The woman, who can be identified only as NC, approached the court for certainty because the law does not specifically deal with posthumous conception. The fertility clinic that had been storing her late husband’s sperm since 2013 did not oppose her application. NC married her husband, “TC”, in 2008, and TC had semen frozen in 2013 when he was diagnosed with cancer and needed chemotherapy.
“We decided that should TC not survive the cancer, I should continue with our plans to have children using TC’s sperm,” NC said in court papers.
Her husband died a year ago, aged 47, and by July she said she felt ready to have the child that “TC and I had dreamt about”. The woman said that she had mixed emotions about the judgment. “I am relieved, excited and sad.

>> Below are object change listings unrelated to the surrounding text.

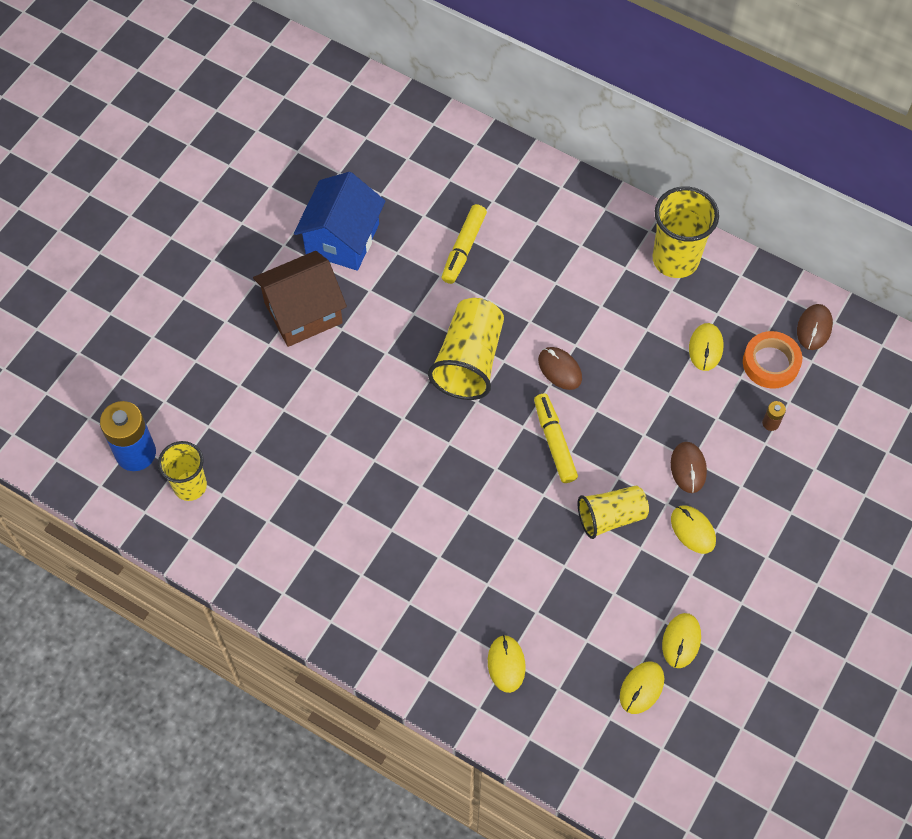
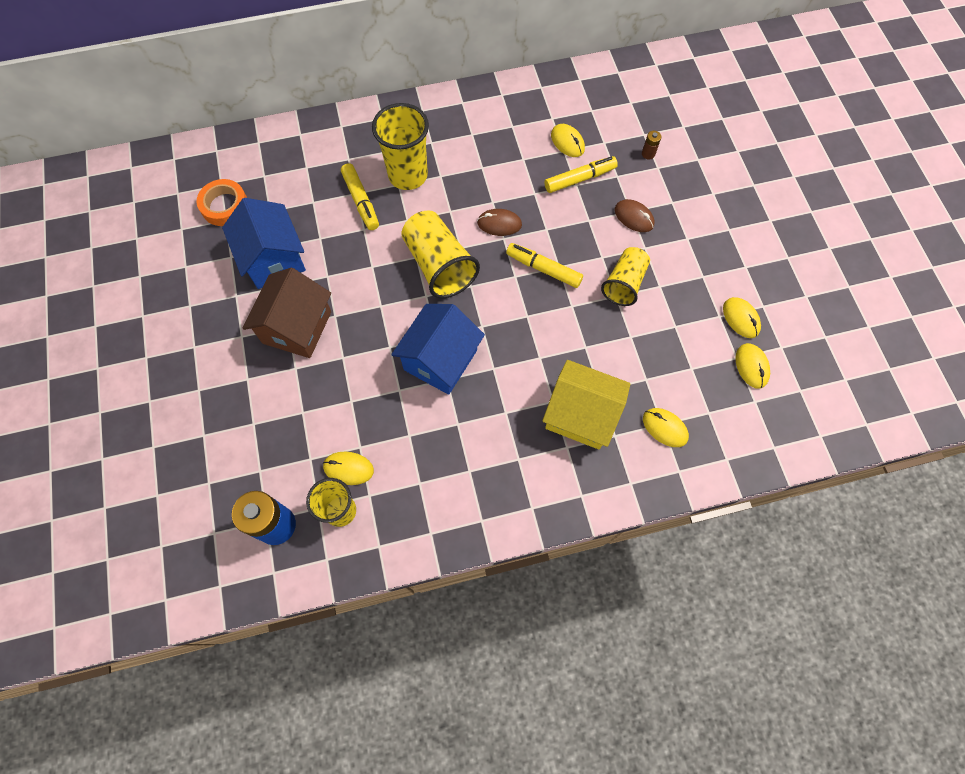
camera: 45 degrees left, 5 degrees up
(385, 440) = (440, 360): none -> blue house
(449, 589) = (581, 415): none -> yellow house
(675, 259) = (495, 107): yellow cup -> yellow cup (408, 175)
(678, 391) = (579, 179): none -> yellow marker
(692, 530) = (675, 250): yellow mouse -> yellow mouse (348, 468)
(770, 363) = (611, 121): orange tape -> orange tape (225, 206)
(814, 328) = (612, 84): brown mouse -> none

Relieved that the application was successful and excited that I am a step closer to fulfilling a dream. But I am sad that my husband is not here to share this with me.”
The report says a pregnancy would be life-threatening for her due to a kidney condition, so she has found a surrogate mother. “On Monday both the surrogate mother and myself will see a doctor to start the medical checks with her. As soon as she’s cleared with the physician, we will both have a psychiatric evaluation done. Then I will apply to the court for a surrogacy agreement.”
In a different reproductive rights matter, The Times report says Charlotte Romanik, 30, of Johannesburg, spent two weeks fighting with her medical aid about having eggs harvested after she was diagnosed with breast cancer that had spread to her lymph nodes. Her doctors sent two motivation letters to Discovery Health but it denied her request for funding. Desperate to go ahead, she took out a loan and her father sold possessions to raise R42,000.
The treatment was unsuccessful, and now Romanik cannot stop wondering whether the fortnight she spent fighting with Discovery was critical. ‘Those two weeks might easily have made all the difference. Cancer is all about timing, and so is a fertility process,’ she said.
The report says the battle Romanik fought is also being waged by the Infertility Awareness Association of South Africa, which says medical aids’ exclusion of fertility treatment is unacceptable. CEO Meggan Zunckel said: “We have lobbied, and continue to do so. Medical aids continue to exclude infertility in general, even if it is a result of cancer treatment. Infertility is the only disease listed on (Discovery’s) exclusion list.”
Discovery Health principal officer Nozipho Sangweni said assisted reproduction “in any form” was not covered by the scheme. “Members can, however, elect to use their day-to-day benefits to cover these services,’ she said. Most medical schemes took a similar approach,” said Sangweni.